| EXERCISE BRIEF |
Take the lines from the beginning of the data below through the line holding "text: (945, 1362) -> (1209, 1606), moved" and return exactly those.

(TASK MATERIAL Opens)

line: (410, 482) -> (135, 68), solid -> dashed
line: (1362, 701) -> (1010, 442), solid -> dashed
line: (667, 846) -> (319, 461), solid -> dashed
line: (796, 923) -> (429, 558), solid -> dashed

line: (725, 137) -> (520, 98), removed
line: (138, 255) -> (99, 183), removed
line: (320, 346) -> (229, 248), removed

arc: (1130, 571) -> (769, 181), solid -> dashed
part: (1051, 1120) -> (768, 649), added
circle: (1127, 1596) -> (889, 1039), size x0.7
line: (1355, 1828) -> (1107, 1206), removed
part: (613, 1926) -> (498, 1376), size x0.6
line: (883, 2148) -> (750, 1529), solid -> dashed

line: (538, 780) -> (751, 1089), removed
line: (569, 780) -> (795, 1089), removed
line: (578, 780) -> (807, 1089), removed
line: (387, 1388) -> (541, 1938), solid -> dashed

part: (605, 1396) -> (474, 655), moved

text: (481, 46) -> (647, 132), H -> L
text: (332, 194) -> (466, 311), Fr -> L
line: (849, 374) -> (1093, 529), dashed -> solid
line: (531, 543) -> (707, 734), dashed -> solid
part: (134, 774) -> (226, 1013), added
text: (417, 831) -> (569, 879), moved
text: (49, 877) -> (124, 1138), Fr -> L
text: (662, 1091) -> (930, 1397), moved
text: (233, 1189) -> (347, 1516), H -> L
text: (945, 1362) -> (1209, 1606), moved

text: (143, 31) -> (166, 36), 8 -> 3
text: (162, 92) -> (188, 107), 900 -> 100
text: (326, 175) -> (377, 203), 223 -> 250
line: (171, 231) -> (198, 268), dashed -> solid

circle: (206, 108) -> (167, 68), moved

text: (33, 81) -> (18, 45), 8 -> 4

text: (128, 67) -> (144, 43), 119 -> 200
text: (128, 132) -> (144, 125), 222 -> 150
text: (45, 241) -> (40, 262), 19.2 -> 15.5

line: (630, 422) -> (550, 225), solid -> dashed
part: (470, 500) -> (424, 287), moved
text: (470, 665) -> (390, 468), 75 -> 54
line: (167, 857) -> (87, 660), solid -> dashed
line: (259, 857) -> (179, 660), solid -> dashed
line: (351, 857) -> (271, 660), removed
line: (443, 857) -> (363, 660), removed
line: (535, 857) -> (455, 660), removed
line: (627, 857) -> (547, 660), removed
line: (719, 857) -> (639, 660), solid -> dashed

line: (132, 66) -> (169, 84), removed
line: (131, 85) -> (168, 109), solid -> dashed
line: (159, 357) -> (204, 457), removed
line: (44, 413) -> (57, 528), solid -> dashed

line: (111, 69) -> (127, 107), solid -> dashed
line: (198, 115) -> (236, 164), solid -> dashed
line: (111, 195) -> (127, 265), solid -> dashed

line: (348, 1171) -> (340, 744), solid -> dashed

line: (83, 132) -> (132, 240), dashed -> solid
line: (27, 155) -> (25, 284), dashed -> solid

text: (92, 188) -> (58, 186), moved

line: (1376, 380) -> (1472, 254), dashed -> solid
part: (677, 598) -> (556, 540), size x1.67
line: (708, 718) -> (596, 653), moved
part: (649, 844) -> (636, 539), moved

(TASK MATERIAL Closes)

| WRITTEN ANSWER |
line: (410, 482) -> (135, 68), solid -> dashed
line: (1362, 701) -> (1010, 442), solid -> dashed
line: (667, 846) -> (319, 461), solid -> dashed
line: (796, 923) -> (429, 558), solid -> dashed

line: (725, 137) -> (520, 98), removed
line: (138, 255) -> (99, 183), removed
line: (320, 346) -> (229, 248), removed

arc: (1130, 571) -> (769, 181), solid -> dashed
part: (1051, 1120) -> (768, 649), added
circle: (1127, 1596) -> (889, 1039), size x0.7
line: (1355, 1828) -> (1107, 1206), removed
part: (613, 1926) -> (498, 1376), size x0.6
line: (883, 2148) -> (750, 1529), solid -> dashed

line: (538, 780) -> (751, 1089), removed
line: (569, 780) -> (795, 1089), removed
line: (578, 780) -> (807, 1089), removed
line: (387, 1388) -> (541, 1938), solid -> dashed

part: (605, 1396) -> (474, 655), moved

text: (481, 46) -> (647, 132), H -> L
text: (332, 194) -> (466, 311), Fr -> L
line: (849, 374) -> (1093, 529), dashed -> solid
line: (531, 543) -> (707, 734), dashed -> solid
part: (134, 774) -> (226, 1013), added
text: (417, 831) -> (569, 879), moved
text: (49, 877) -> (124, 1138), Fr -> L
text: (662, 1091) -> (930, 1397), moved
text: (233, 1189) -> (347, 1516), H -> L
text: (945, 1362) -> (1209, 1606), moved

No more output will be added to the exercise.